National   |   Steven Ertelt   |   Nov 23, 2010   |   2:06PM   |   Washington, DC

In a speech at the University of Richmond in Virginia on Friday, Supreme Court Justice Antonin Scalia confirmed again his view that the Constitution contains no so-called abortion rights.

He told the audience during his speech, that is only now drawing attention, that the founders of the nation never envisioned a right to an abortion when drafting the Constitution that is supposed to guide the federal courts.

Scalia criticized, according to an AP report, those who misinterpret the 14th Amendment’s due process clause to include abortion.

“But some of the liberties the Supreme Court has found to be protected by that word—liberty—nobody thought constituted a liberty when the 14th Amendment was adopted,” Scalia said. “Abortion? It was criminal in all the states.”

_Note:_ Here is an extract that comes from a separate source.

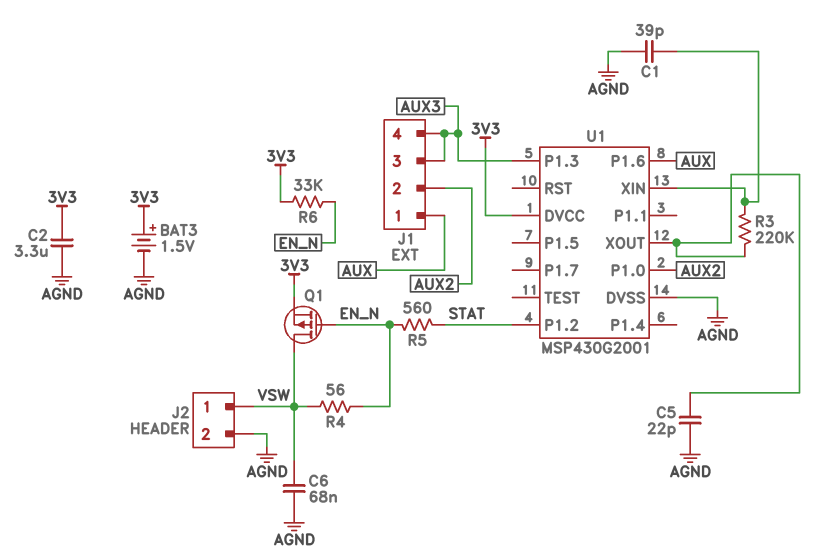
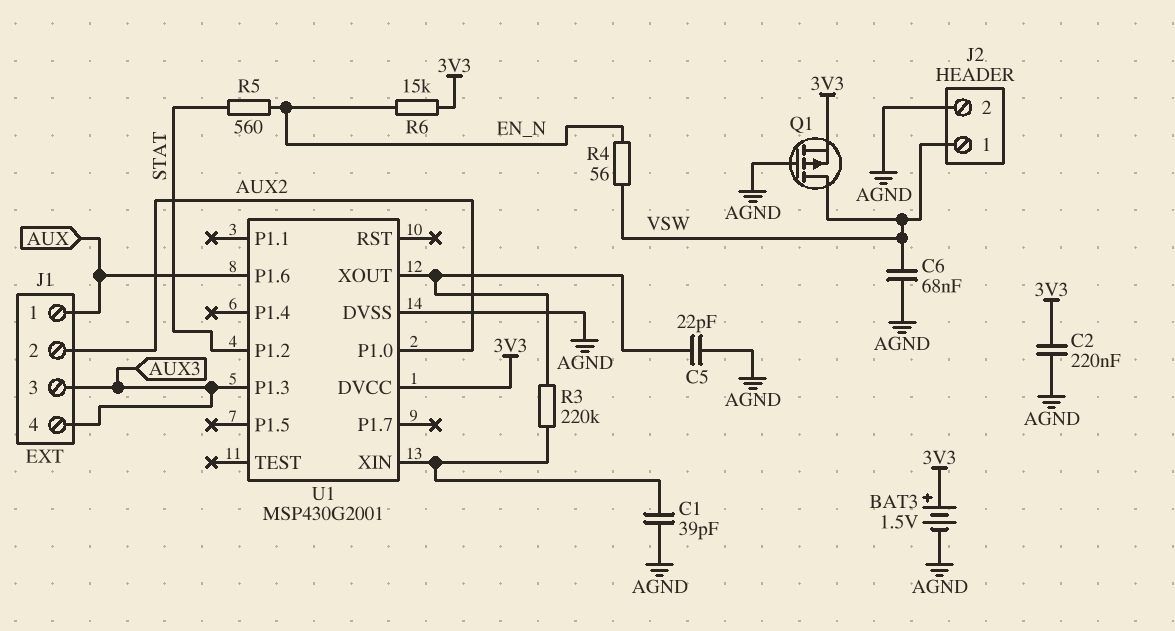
C2: 3.3uF (3V3, AGND) -> 220nF (3V3, AGND)
Q1: PMOS (G EN_N, D VSW, S 3V3) -> PMOS (G AGND, D VSW, S 3V3)
R6: 33k (3V3, EN_N) -> 15k (3V3, EN_N)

Scalia repeated his view that the Constitution should be taken literally, as written, rather than interpreting it to include rights not intended to be protected under law.

“The Constitution says what it says and it doesn’t say anything more. For flexibility, all you need is a legislature and a ballot box,” he added, in terms of how abortion advocates should attempt to change the constitution if they want to have legal abortions.

By allowing the Supreme Court to create rights not enumerated by the Constitution – “you’re allowing five out of nine hotshot lawyers to run the country.”

“Unless the words have meaning and unless judges give them their fair meaning, democracy doesn’t work,” Scalia said during an address entitled “Do Words Matter?”

Earlier this year, Scalia spoke at a conference sponsored by the Mississippi College School of Law and condemned activists who back the use of international law in the U.S. legal system, saying they are  selective when they want to use it.

Scalia oppose the use of international law and decisions by foreign courts to interpret the Constitution.

“If there was any thought absolutely foreign to the founders of our country, surely it was the notion that we Americans should be governed the way Europeans are,” he said, according to the Jackson Free Press newspaper.

“I dare say that few of us here would want our life or liberty subject to the disposition of French or Italian criminal justice—not because those systems are unjust, but because we think ours is better,” the pro-life jurist added.

But Scalia says those who advocate using foreign law do so selectively and ignore how many foreign laws oppose abortion and foreign courts have issued decisions allowing pro-life laws and abortion restrictions.

“I will become a believer in the ingenuousness, though never the propriety, of the Court’s newfound respect for the wisdom of foreign minds when it applies that wisdom in the abortion cases,” Scalia said.